First, step back. Get an overview of the market. Understand the players. Understand the environment. Gain a bigger sense of yourself than just the current role or task. Always have your eyes open. Pay attention to problems. Be curious. Be interested. Fascinated by the world and connected to what is happening. That is your mind. That is where you are going to dig for problems to solve. By caring about and understanding others. People like people who like them.
It takes the generous gift of attention to genuinely see people. To understand someone’s problems, you need to reflect the problem back. In a way that they feel you see them. Perhaps better than they see themselves. Because you are not them. Because you are paying attention. That comes through the human skills of caring and empathy. Through seeing yourself in them. Because the minute you spend time with someone, these boundaries, these containers, start dissolving. You get a sense of why that problem matters. How you can develop the skills and knowledge to be able to solve it.
Even though we are all connected, we end up having different paths. Our lives are path dependent and come down to a series of choices of left or right, left or right, left or right. We do not all get, or make, the same choices. But we all make decisions. I am a big believer in empowering decision making from the bottom up. We want to make sure that everyone has the capacity and the ability to make their decisions.
In “The Future and its Enemies”, Virginia Postrel talks about tacit knowledge. The stuff you understand in your body, in your heart, in your soul. Learnt through what you have done in life. But you cannot explain it. Explaining is hard. There is a lot we do automatically.
Yoga talks about consciousness being three parts. The Om symbol has three semi-circles that represent subconscious, conscious, and the dream state. These are the ways we connect with reality. They are different for each of us, because we have all had these different experiences.
When we are making decisions, if we must communicate with words, and cannot just say yes or no, it ends up requiring a lot more information.
With artificial intelligence, deep machine learning can be summarised into impenetrable strings of ones and zeros.
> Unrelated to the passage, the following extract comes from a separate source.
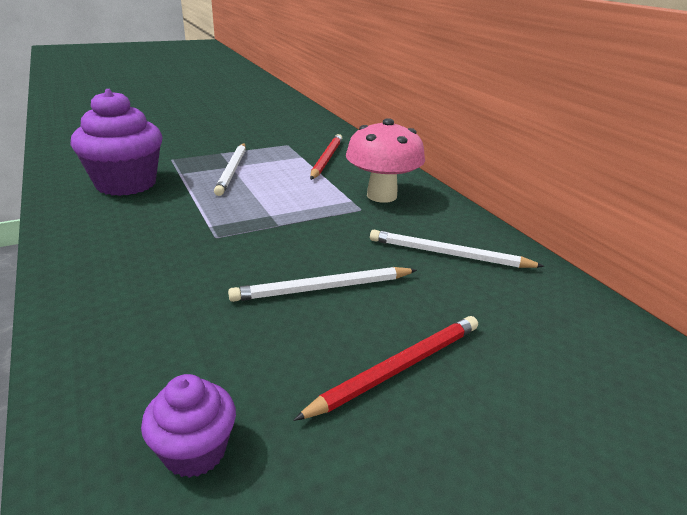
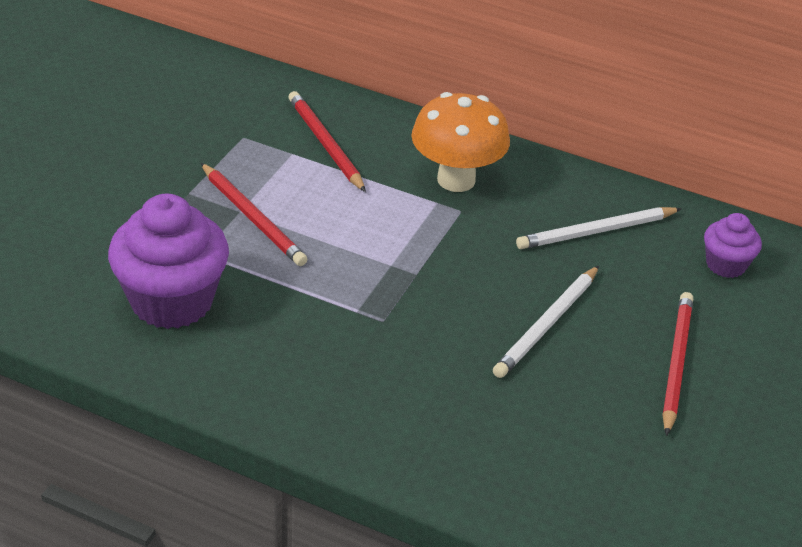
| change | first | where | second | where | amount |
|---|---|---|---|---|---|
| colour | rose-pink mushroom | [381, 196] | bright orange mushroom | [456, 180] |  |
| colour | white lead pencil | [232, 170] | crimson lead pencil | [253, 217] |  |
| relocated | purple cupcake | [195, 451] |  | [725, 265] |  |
The machine goes through loops. Beginning again, and trying various things. The outputs might just be yes or no. But each output might have an input that could be another string of 30 ones and zeros. Or 1,000. There are a vast variety of combinations of those digits. But the computer just bumps the output. Bumps it, bumps it, bumps it and eventually, when you finally get that string of 30 digits that provides the best answer. That is not something you can access. It is not something you can consciously understand. That string is experience. It is something that the computer “knows”, but the computer does not know why it knows. It has just gone through various iterations of bumping trial and error, trial and error, until it comes up with a solution.
That is a very human way of learning. We are not always conscious of why we know things. Often, we learn the most when we are very relaxed, and no longer trying. When we allow our body to learn, without our anxiety creating boundaries. The results can seem magical. Intuition is cumulative knowledge that is embodied. The result of having drawn breath repeatedly and ventured into the world. It is the reward for engaging with the chaos. We gain knowledge we do not necessarily understand. It might be wrong. It is often wrong. We need to create the capacity to be wrong to explore confidently.
The willingness to say, “based on what I have done, this is what I am going to do” and just do it in the face of all the uncertainty in the world. Be able to make decisions. One of the things that drives me nuts is decisive indecision. Getting stuck in “I don't know what to do, and I don't know if I am going to get it wrong.” Closing any possible action.
Sometimes you just need to make a call. Deal with the consequences. Make sure that it is not going to blow you out of the water. But it nudges you forward. Tim Minchin talks of micro-ambition. Small achievable steps that you can unwind. There are often unintended consequences. We want to do stuff, but we do not understand the world. This world is crazy complicated, ambiguous, uncertain, and random. We will never understand. No one human being will ever understand. We exist beyond ourselves and our limits.